| lists.openwall.net | lists / announce owl-users owl-dev john-users john-dev passwdqc-users yescrypt popa3d-users / oss-security kernel-hardening musl sabotage tlsify passwords / crypt-dev xvendor / Bugtraq Full-Disclosure linux-kernel linux-netdev linux-ext4 linux-hardening linux-cve-announce PHC | |
|
Open Source and information security mailing list archives
| ||
|
Message-ID: <20250106221929.956999-13-anthony.l.nguyen@intel.com>
Date: Mon, 6 Jan 2025 14:19:20 -0800
From: Tony Nguyen <anthony.l.nguyen@...el.com>
To: davem@...emloft.net,
kuba@...nel.org,
pabeni@...hat.com,
edumazet@...gle.com,
andrew+netdev@...n.ch,
netdev@...r.kernel.org
Cc: Aleksandr Loktionov <aleksandr.loktionov@...el.com>,
anthony.l.nguyen@...el.com,
corbet@....net,
linux-doc@...r.kernel.org,
horms@...nel.org,
Jan Sokolowski <jan.sokolowski@...el.com>,
Padraig J Connolly <padraig.j.connolly@...el.com>,
Michal Schmidt <mschmidt@...hat.com>,
Rafal Romanowski <rafal.romanowski@...el.com>
Subject: [PATCH net-next 12/15] i40e: add ability to reset VF for Tx and Rx MDD events
From: Aleksandr Loktionov <aleksandr.loktionov@...el.com>
Implement "mdd-auto-reset-vf" priv-flag to handle Tx and Rx MDD events for VFs.

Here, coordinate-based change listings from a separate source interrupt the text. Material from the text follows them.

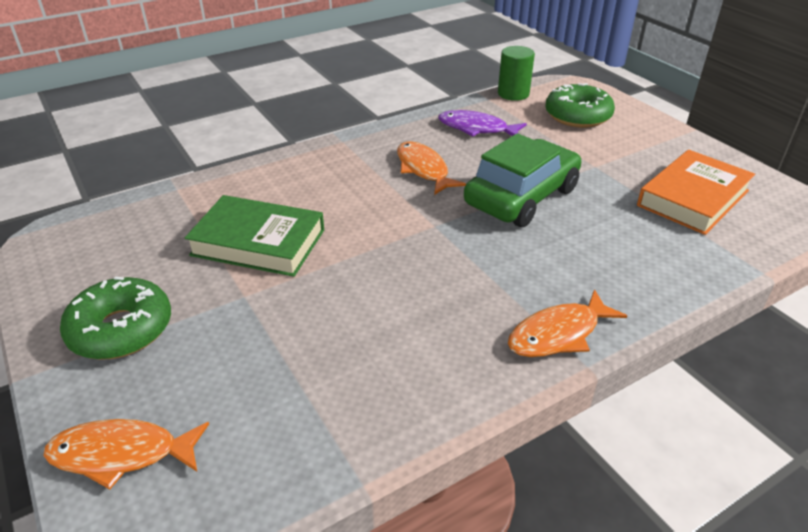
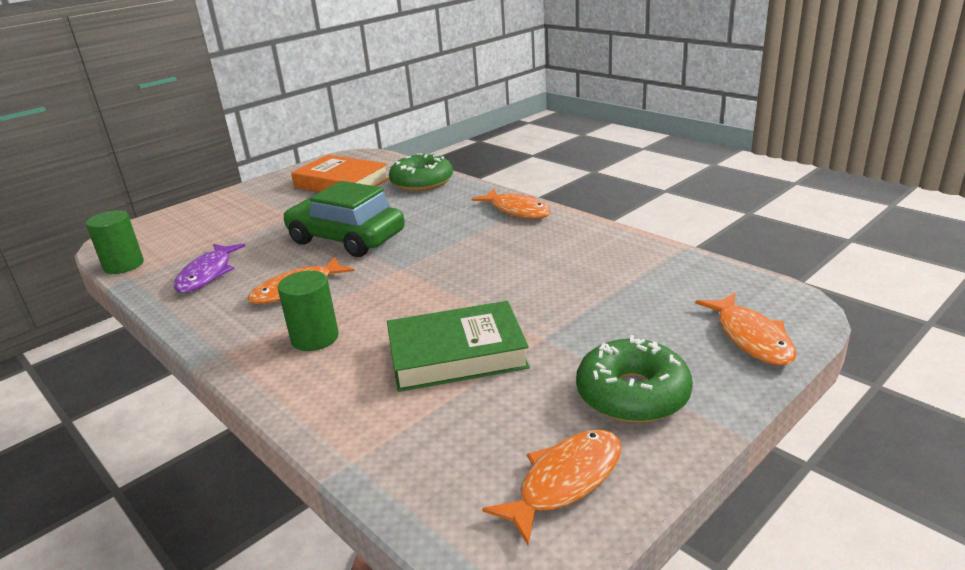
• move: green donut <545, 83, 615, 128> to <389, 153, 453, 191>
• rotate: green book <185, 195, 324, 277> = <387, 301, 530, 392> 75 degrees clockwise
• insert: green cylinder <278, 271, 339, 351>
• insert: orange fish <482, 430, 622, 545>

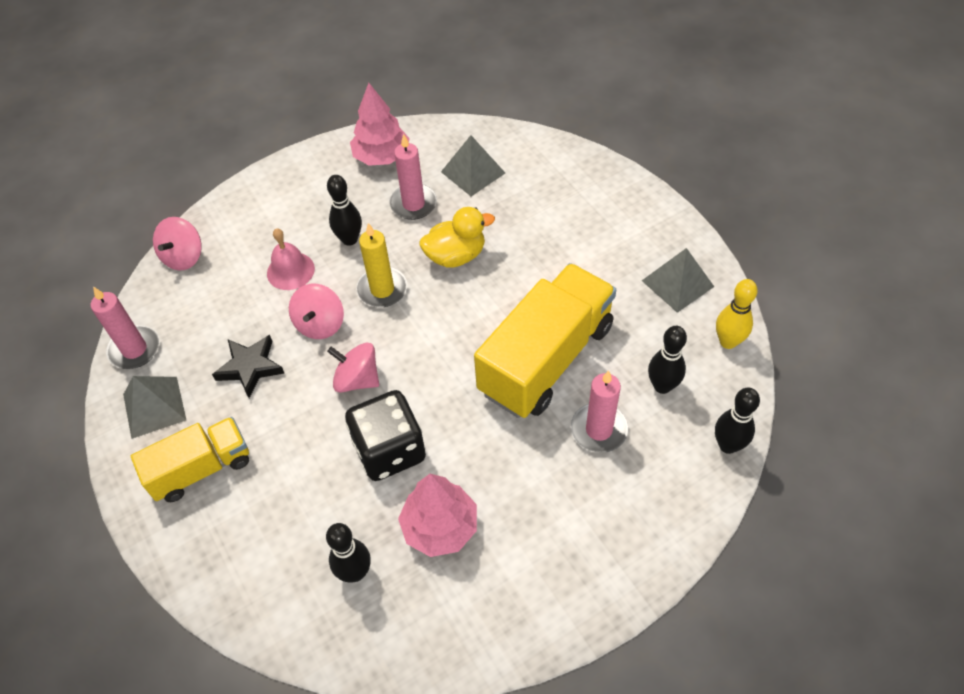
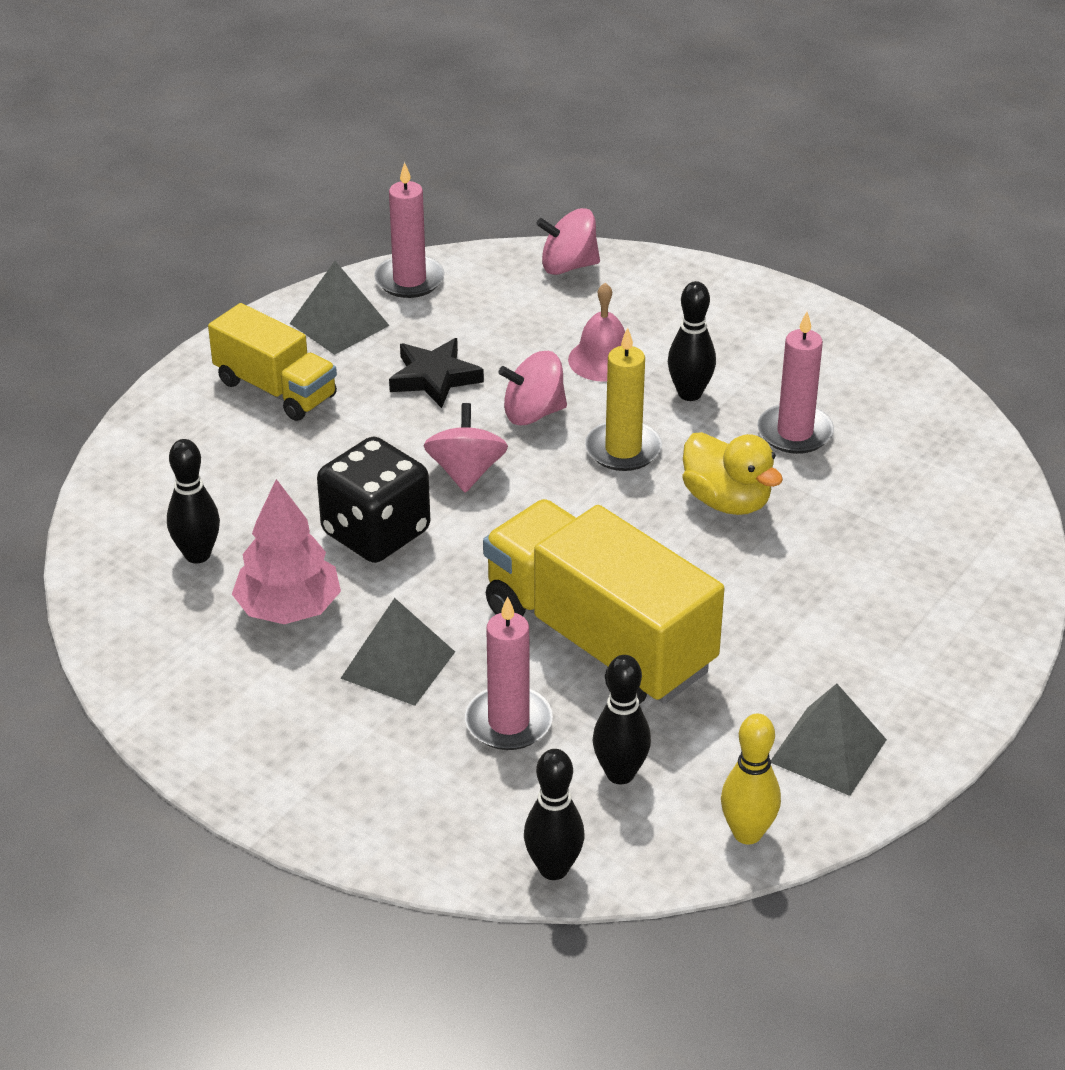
• delete: pink tree <350, 83, 410, 166>
• move: grey pyramid <441, 135, 505, 196> to <340, 598, 455, 706>
• rotate: yellow truck <474, 263, 616, 418> = <483, 499, 724, 704> 150 degrees counterclockwise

This flag is also used in other network adapters like ICE.
Usage:
- "on" - The problematic VF will be automatically reset
if a malformed descriptor is detected.
- "off" - The problematic VF will be disabled.
In cases where a VF sends malformed packets classified as malicious, it can
cause the Tx queue to freeze, rendering it unusable for several minutes. When
an MDD event occurs, this new implementation allows for a graceful VF reset to
quickly restore operational state.
Currently, VF queues are disabled if an MDD event occurs. This patch adds the
ability to reset the VF if a Tx or Rx MDD event occurs. It also includes MDD
event logging throttling to avoid dmesg pollution and unifies the format of
Tx and Rx MDD messages.
Note: Standard message rate limiting functions like dev_info_ratelimited()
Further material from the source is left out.